This soup always reminds me of home. It has to be one of my all time favourite comforting meals. My mothers version somehow always tastes better, but I happily plug away at making it again and again in pursuit of the perfect brew. If I followed a recipe it might be more likely, but that is part of the beauty of making it, it never tastes exactly the same twice. Of course, ideally the components that make up this soup are:
A Ham or Bacon Hock (or bacon bones)
Soup mix (barley, split peas, red lentils, alphabet pasta)
Celery
Leek
Carrot
Capsicum
Parsnip
Pumpkin
and water!
Inevitably, quantities and ingredients vary, which is where the excitement starts really! Tonights soup was heavy on the pumpkin, as they are ridiculously cheap at the moment, and not only did it make it go alot further, my family actually prefer it to be overly pumpkin. I didn't have a leek or capsicum, so a couple of onions were tossed in instead.

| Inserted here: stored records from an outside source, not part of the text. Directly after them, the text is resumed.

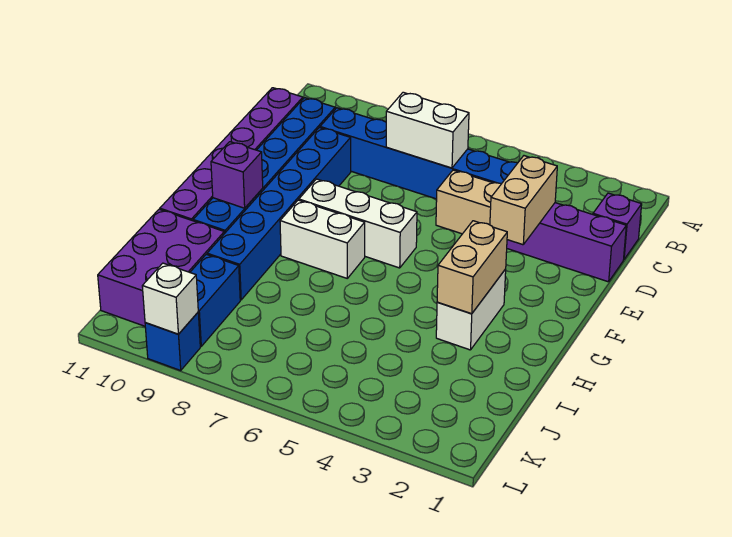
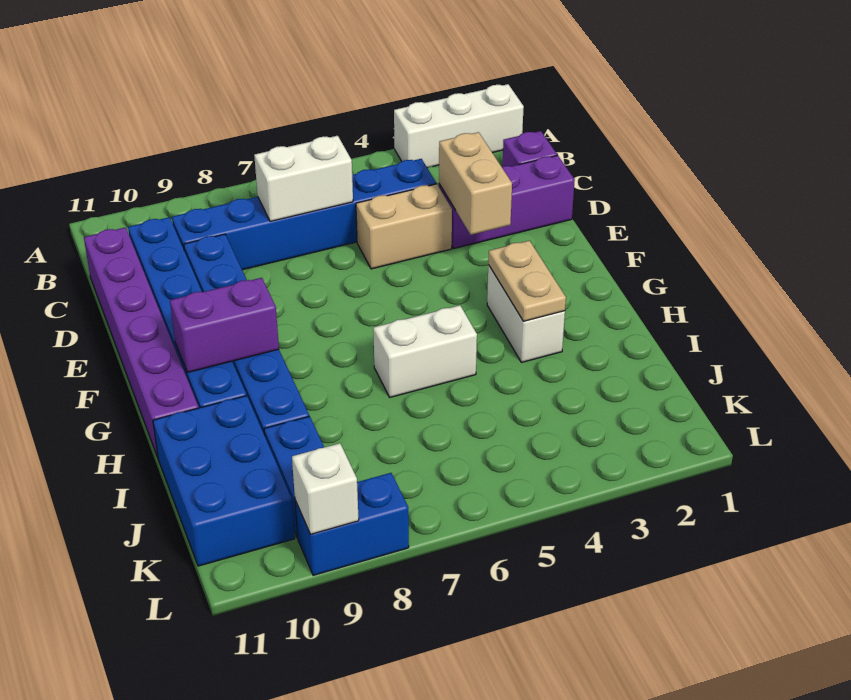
white brick F6:F8 level 1 -> white brick A1:A3 level 1
tan brick G3:H3 level 2 -> tan plate G3:H3 level 2
white brick G7:G8 level 1 -> white brick H5:H6 level 1
purple brick G10 level 2 -> purple brick G9:G10 level 2
purple brick I10:K11 level 1 -> blue brick I10:K11 level 1
blue brick L9 level 1 -> blue brick L8:L9 level 1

The basic method is to boil the ham/bacon hock up in plenty of water with the soup mix for a good hour or so, take the bone out of the water (and skim off any icky bits on the top), and get all the meat off it. Return the meat to the stock along with all the other veges (which you have dutifully chopped up while waiting for the stock to develop!). Boil this for at least another 30 mins (to be fair, how much longer after that is up to you- this not being a purist recipe, I am hardly going to preach about achieving perfection here!!!!:).
I quite enjoy the chopping endeavour, but some days I am somewhat ambivalent about hacking through lots of pumpkin, so I microwave the whole pumpkin for around 10 mins and the knife just glides through, you can scoop out the seeds and then de-skin it and chop it in no time at all.
If I am feeling really enthusiastic everything is cut into lovely small dice, or I will grate the carrots and parsnips, but usually it is haphazardly cut into irregular chunks! On those days it is known as the 'rustic' version!
To serve with this I made the cheese scone recipe from
here - this time shaping and baking it in a round cake tin and serving them as wedges. I got that idea from making Rhyley's Granny's soda bread, and it is a nifty way to cook and serve savoury scones that I think I will keep up!